I had a happy reunion with my mother and my many friends in Denver. I looked forward to three months of rest and recuperation. I would have a chance to contact civilian orthopedists in Denver and see what could be done to get my leg healed up and something of a bend in by knee. My doctors checked my leg and said there were some bone fragments caught up in the callous where the fracture had knitted that did not appear to be going to unite with the bone proper, and live. Probably I would have to have surgery to remove them. Since I was still in the service I did not want to have non-service doctors work on it. So I decided I would wait until my leave was up and ask the service doctors to do the job. However, I had the civilian doctors dress and check my leg periodically.

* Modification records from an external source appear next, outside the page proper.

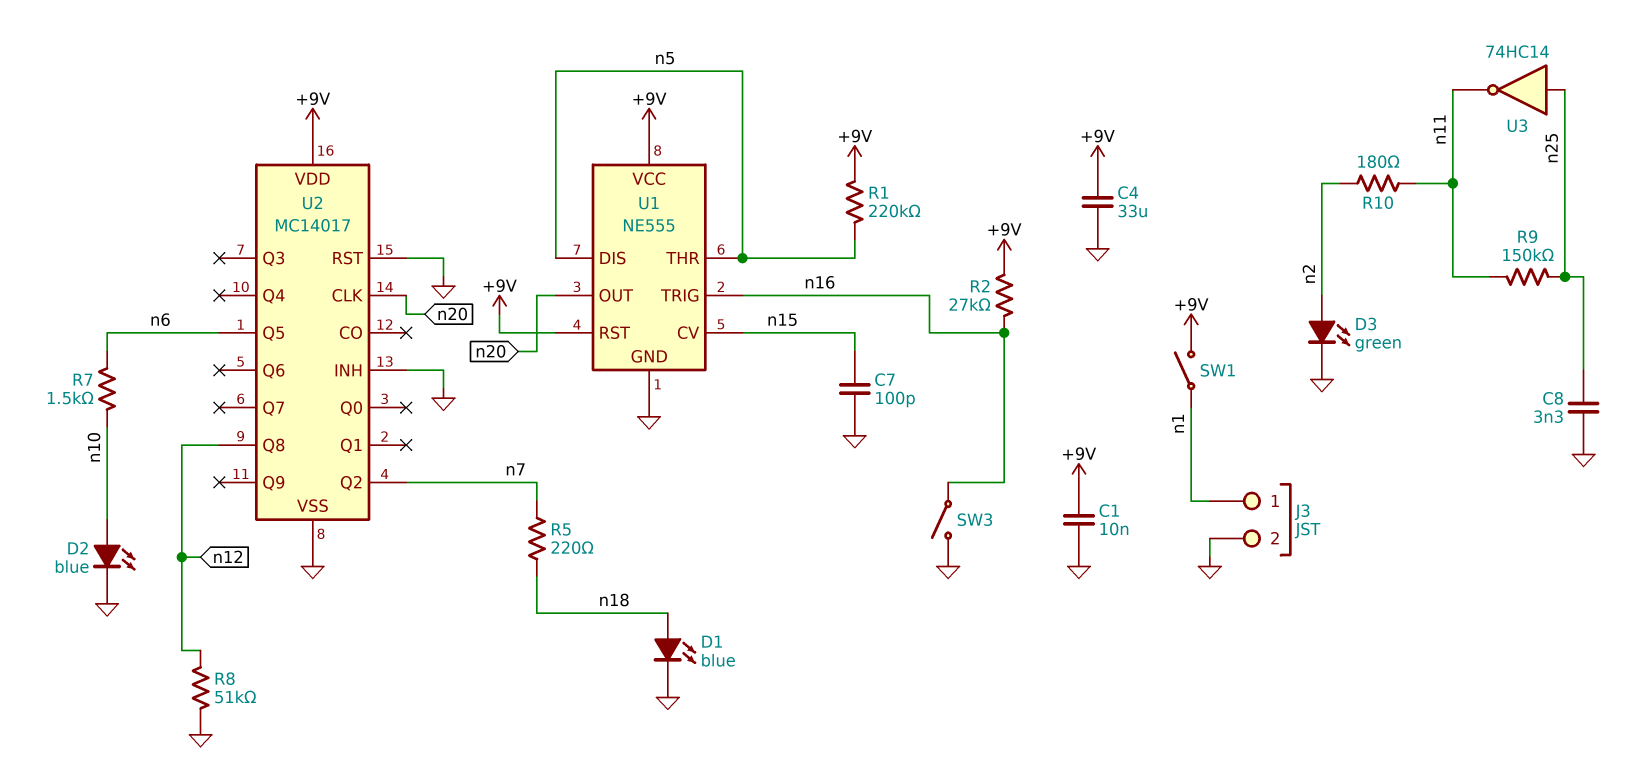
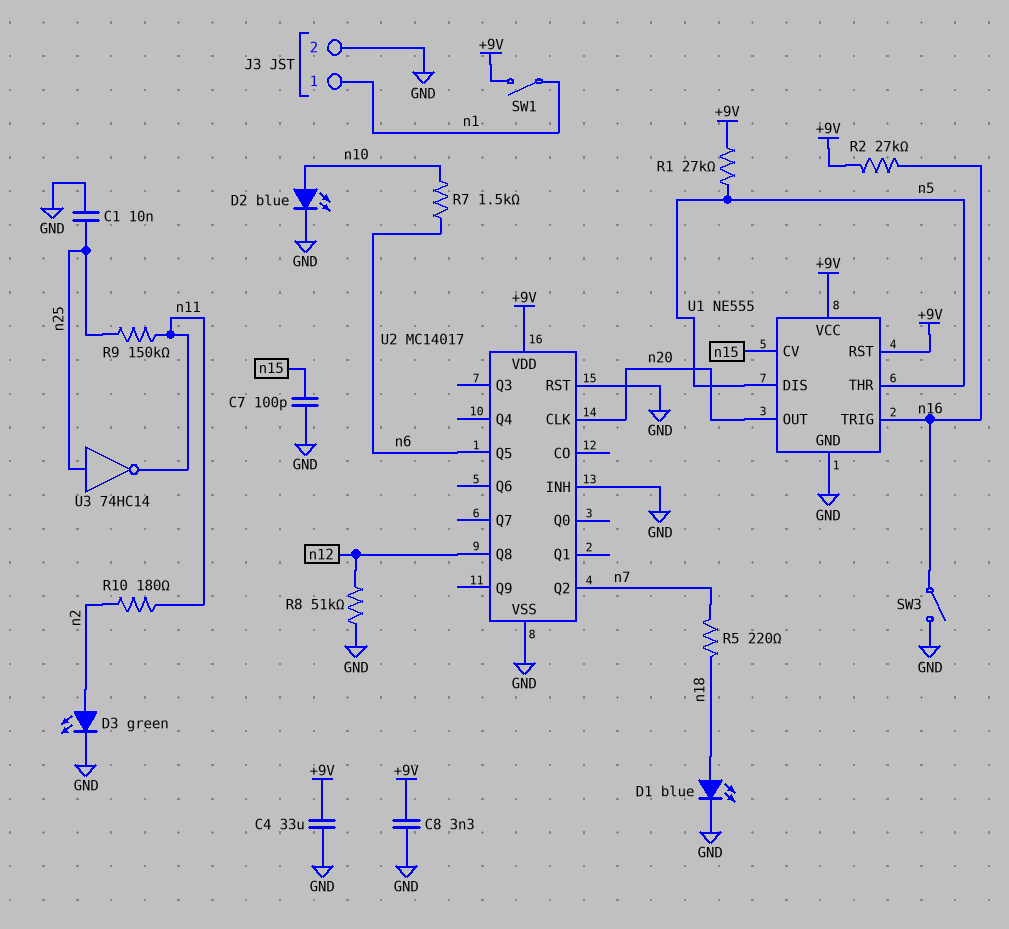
C1: 10nF (+9V, GND) -> 10nF (GND, n25)
C8: 3.3nF (GND, n25) -> 3.3nF (+9V, GND)
R1: 220k (+9V, n5) -> 27k (+9V, n5)

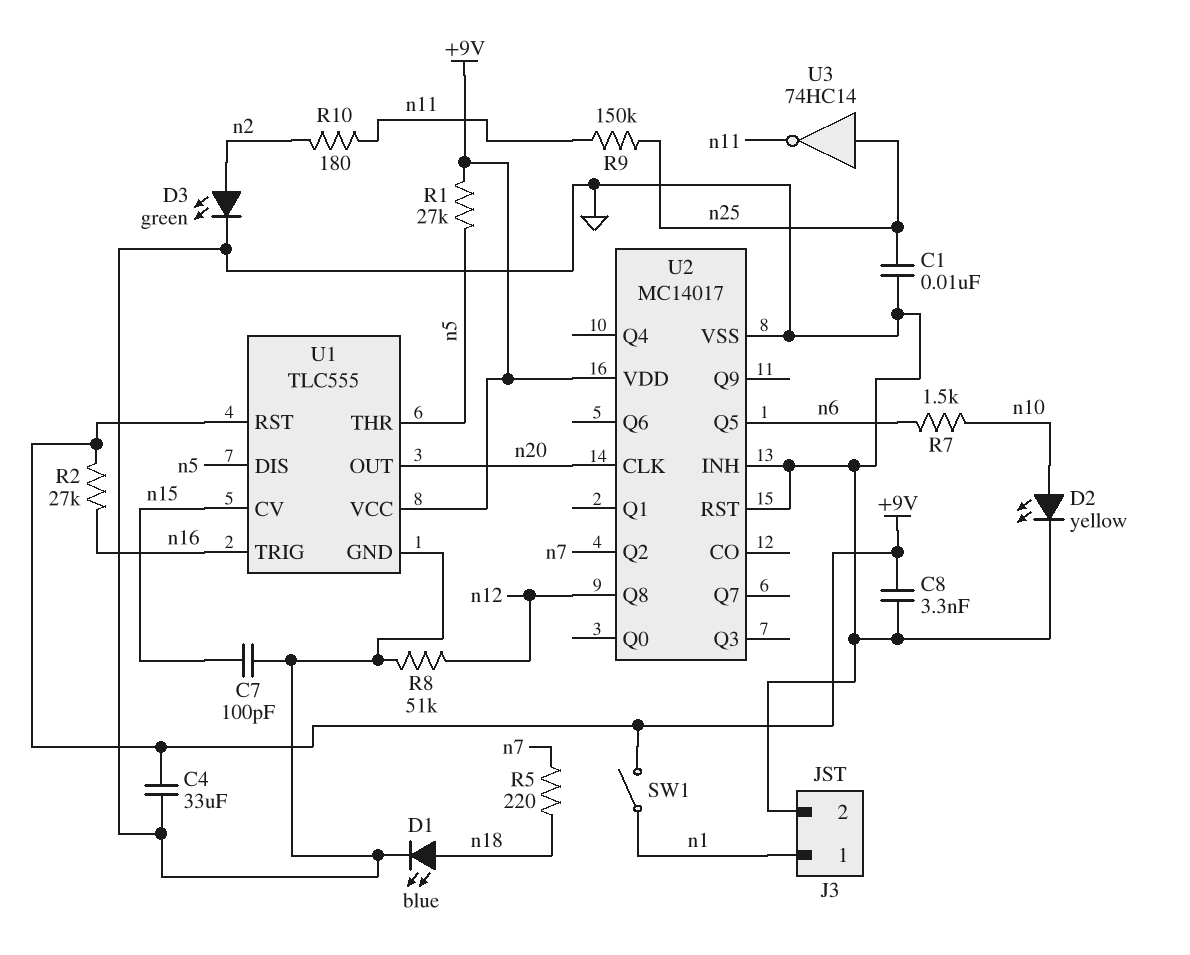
D2: LED blue (A n10, K GND) -> LED yellow (A n10, K GND)
SW3: switch (GND, n16) -> none
U1: NE555 -> TLC555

Things went along nicely until about the 20th of July. Then out of a clear sky I received telegraphic orders to proceed at once to Portsmouth, N.H. naval hospital and there to report to a Marine retiring Board convened there. I got my stuff together, made my train reservations and took off. At that time the government was in control of the railroads and personnel traveling on orders were allowed a rate of one cent per mile and they allowed eight cents a mile for travel expenses so the trip was really profitable. All I had to pay was Pullman, meals, taxis, tips and so on. In due course I reached Portsmouth. At the hospital they knew nothing about any retiring board so they put me back in S.O.G. as a patient. I was disgusted, my leave cut short and no board to report to. I resumed the former routine and champed at the bit. The latter part of August the Retiring Board was set- up at the Marine Corps Barracks and I reported to it. The medical officers of the Board were the Executive Officer and my ward doctor from the hospital. The Marine officers were a Colonel from elsewhere and two Marine Officers from the Portsmouth barracks. The Executive Surgeon read a medical report detailing
my wound and medical history. "My God, Lieutenant, is all that report yours" I answered that he had better ask the doctors that. Then he asked me if I wanted to be retired. I first asked if I would ever again be physically qualified for active service. The doctors replied that in their opinion, no. I turned to the Colonel and told him that in that case I would like to be retired. He ordered me back to the hospital to await the Board's action. Later the junior officer who was the Board's recorder, tipped me off that they had recommended that I be retired. Well, another week or two went by with no further word. I was hoping to re-enter the University of Denver on my Business Administration course and the University was opening about September 10th. When time got short I wired the Commandant asking that for that reason I be ordered to proceed to my residence in Denver to await the action on my retirement. The next day I received telegraphic order to do so. Needless to say I took off at the very first possible moment for Denver.